As even the laypersons amongst us have realised by now, having only one party of whatever stripe in charge, no matter how nominal, of the country results in ideological disaster as the whole experiment grinds to a halt through the build up of contradictions when political ideology and reality inevitably come into collision with each other.

However, political theorists have long predicted that if experimental voters run two parties into each other at the speed of legislation, then there is the –theoretical - hope that a tiny particle of commonsense may result, even if – as the theory currently suggests - that particle only lasts for a split second in the antagonistic media atmosphere that surrounds parliamentary politics. There is hope that the existence of such a rare particle anywhere near the politics field could demonstrate that it may – in the future – be possible to construct some kind of political field that does turn out to cause less damage to the political environment than the current system. Not only that, some political theorists believe that politics could – at least, theoretically - actually be used for the good of mankind, rather than the mere furtherance of political careers.
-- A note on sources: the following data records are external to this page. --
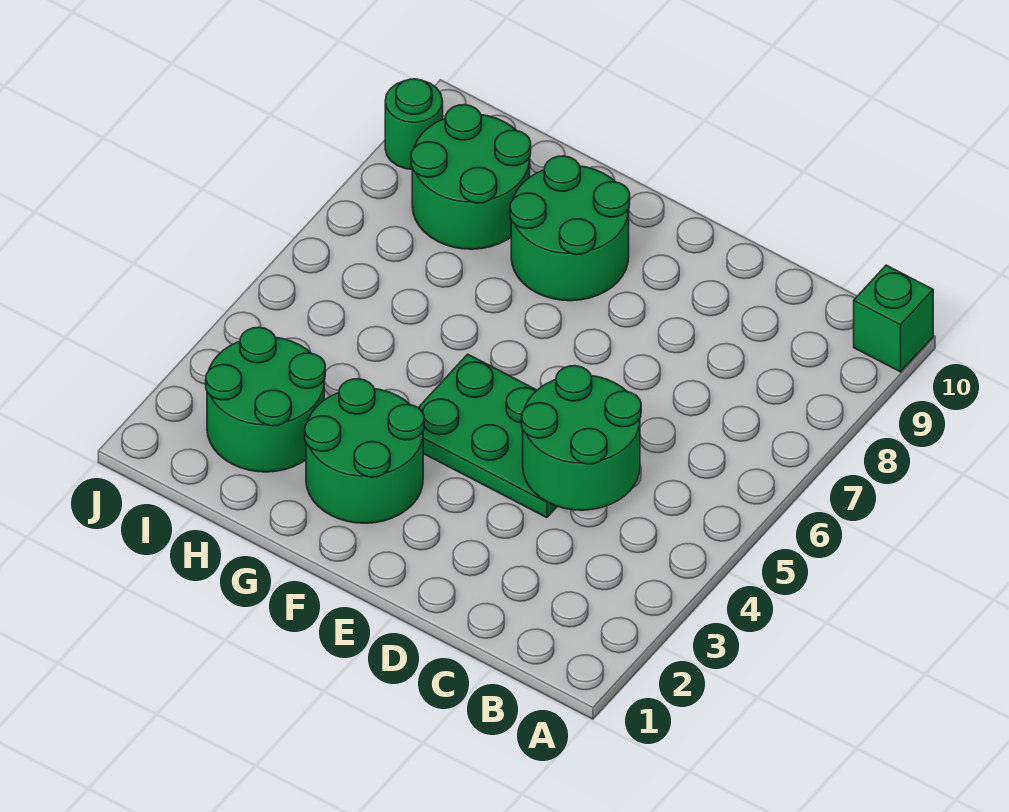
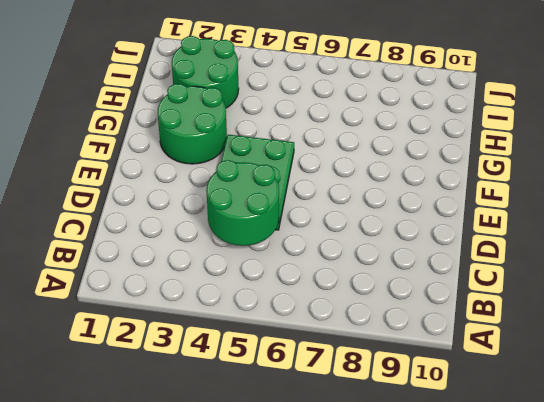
none -> green brick A10 level 1
none -> green round brick F8:G9 level 1

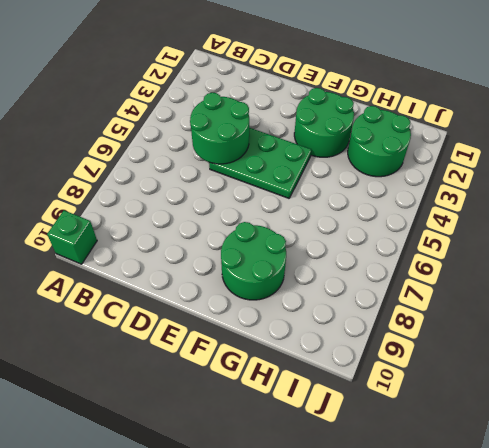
none -> green round brick H8:I9 level 1
none -> green round brick J9 level 1

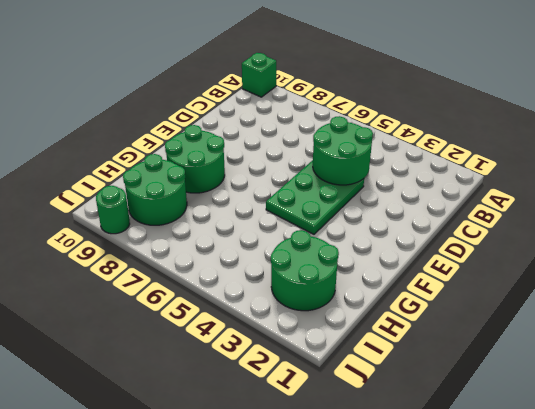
none -> green round brick F2:G3 level 1

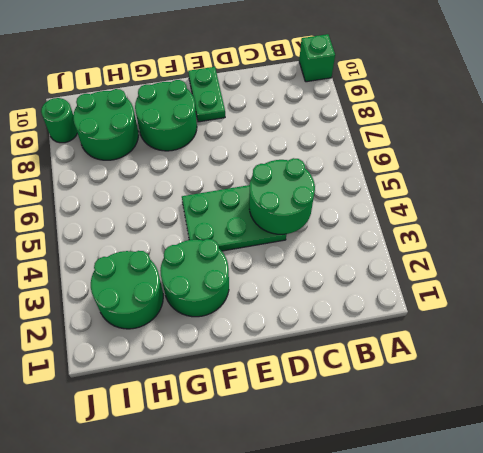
green plate E9:E10 level 1 -> none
Although, at the moment, experimental politics is still under a bit of a cloud after the massive failure of the Blair and Brown claims that they could create Cold Socialism in a flask. Claiming they could create a so-called third way without Socialism destroying the hand of enterprise that feeds it, while at the same time getting rid of the boom/bust cycle, and without the consequent heavy pollution that attempts to create communism left all over Eastern Europe and elsewhere.

However, those New labour claims turned out to be about as effective as the old alchemist trick of trying to turn urine into gold*.

 

*Although, to be fair, one European alchemist in the middle ages managed to perfect the art of turning cat’s piss into lager.